Cosa si nasconde dietro un muro di pixel? Una realtà multidimensionale? No, la realtà quotidiana, fatta di comodità e vanità. Da quando nel lontano 1975 venne presentato il primo computer con reticolo pixel firmato Microsft, la concezione comune di realtà ha subito uno sdoppiamento, dividendosi in due parti: la realtà pratica e quella immaginaria del 2.0. Se nella realtà pratica l’uomo si deve confrontare con leggi e regole reali, in quella immaginaria (del digital) l’unica regola è la sua immaginazione. Una capacità che attira l’uomo invitandolo ad entrare nello schermo di computer e telefoni, lasciandosi guidare dalla creatività del possibile. Nasce così il gaming, simulatore di una vita 2.0 a portata di click, dove l’utente si ritrova a muoversi in paesaggi pixelati e loop artificiali.

L’esperienza del gaming diventa negli anni parte irrinunciabile del quotidiano, proprio grazie alla sua capacità di evasione dal reale. Nel 2021, in seguito all’isolamento dovuto all’emergenza sanitaria, il gaming ha assunto il carattere di una seconda vita con più di otto ore di gioco al giorno, complice di questo la creazione del Metaverso, che annulla la distanza tra uomo e computer, confondendone i ruoli. Da allora il gaming diventa ufficialmente una tendenza, diventando parte della quotidiano. Una “controtendenza” che risale al contrario il sistema: dal digitale al reale, scalando vette di pixel per fuoriuscire dagli schermi. Una diffusione, dovuta a una crescita immediata, che si è appropriata del linguaggio comune, delle abitudini personali e sopratutto del costume, creando una moda glitched. Stampe che riproducono distorsioni, interruzioni, loop sfocature, sgranature, macro pixel e tinte neon si impossessano del guardaroba, digitalizzandolo. Un fashion gaming, sul modello di Minecraft, che guida il pubblico verso il futuro, nella transizione tecnologia, grazie alla sperimentazione di forme e pattern nuovi.

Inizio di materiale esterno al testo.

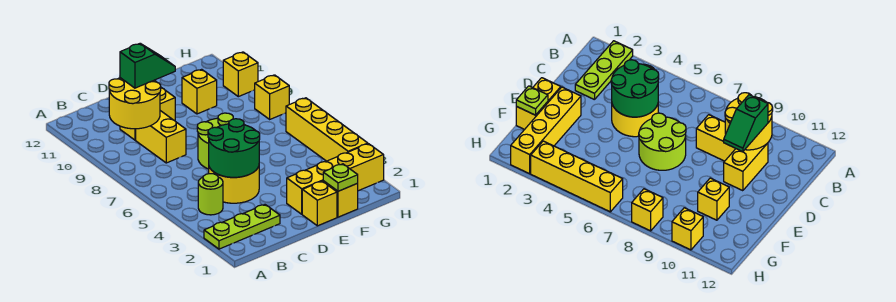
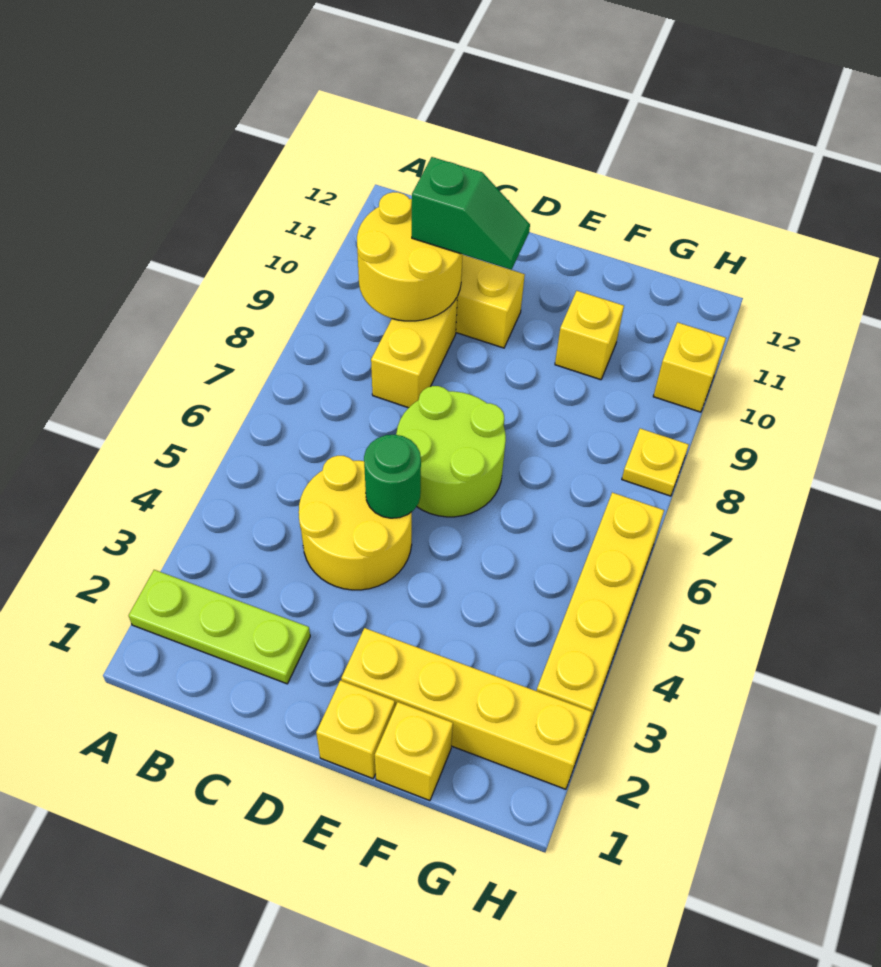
lime round brick B4 level 1 -> none
green round brick C4:D5 level 2 -> green round brick D5 level 2
lime plate F1 level 2 -> none
yellow brick H8 level 1 -> yellow plate H8 level 1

Ancor prima della stampa grafica, nel 2014 John Galliano alla direzione creativa di Maison Margiela è stato il primo a parlare di contatto moda-digital con la collezione S/S ’19, con la quale aprì il dibattito tra le molteplici implicazioni del rapporto tra corpo e tecnologia. Galliano fa sfilare abiti accessoriati da porta iPhone su braccia e caviglie che trasmettevano in diretta lo stesso show. Il designer spiegò che quello era solo il principio di un lungo cammino verso la digitalizzazione dell’abito e che lui aveva presentato solamente il primo “aggiornamento di sistema”. E così fu. Ora la moda muta sempre più in un software di ultima generazione il cui uploading più recente è la S/S ’23 con il glitchcore, l’AI e la tecnologia 3D.

Da Loewe a Missoni, le collezioni S/S ’23 si mostrano in un live action di realtà multidimensionali che assumono la forma e la grafica propria dell’AI e grazie al contributo di quest’ultima ridefiniscono il concetto di “collaborazione creativa”, permettendo alla macchina di esprimersi. Il caso più noto è quello di Loewe e i suoi pixel, macro tasselli che ricoprono abiti, top e pantaloni, trasportando la donna del futuro in una partita di Minecraft. Per Jonathan Anderson da sempre la moda è sinonimo di gioco, ma la manipolazione di texture e pattern sul jersey dei look dimostra che questo “game to play” è molto più complesso di quello che sembra. Anche gli stessi fiori, che appaiono su mini dress e scarpe, sono una riproduzione da laboratorio del Anthurium (esemplare di fiore che cresce in luoghi incontaminati) realizzato grazie al supporto dell’intelligenza artificiale ed alla tecnologia 3D. Ma Loewe non è il solo a lavorare sui fiori in 3D, anche Blumarine nella sua S/S ’23 li aggiunge ad abiti e top.

Prada, al contrario, li sovrappone a giacche e abiti aperti creando un giardino fiorito tridimensionale. Un inganno percettivo, proprio del glitchcore, il cui significato è “problema tecnico”, che rimanda alla frammentazione dell’immagine digitale. Un tema d’indagine che porta Filippo Grazioli ad attingere dal glitch impact per frammentare la trama iconica di Missoni, creando una S/S ’23 dall’illusione ottica. Gli abiti in maglia sembrano muoversi sui corpi delle modelle, come se fossero monitor in loop incapaci di definire l’immagine. L’anno prima anche Balenciaga presentò la sua collezione S/S ’22 ad alta frequenza, creando stampe a micro pixel, successivamente apparse nelle collezioni di Paco Rabanne e Arthur Arbesser. I giovani creativi supportati dalle grandi maison si danno al glitchcore reinterpretandolo con lavorazioni in 3D a rilievo, come per Chet Lo che a Londra ridefinisce il rapporto tra spazio e corpo con look sportivi in maglia tecnica, da dove sporgono punte all’infuori.

Ricordando le schermate di Windows dei primi anni 00s, la moda riesamina il progresso tecnologico accogliendo le sfide del futuro. Come? Vestendolo ed immaginando un domani dove macchina e corpo convivono.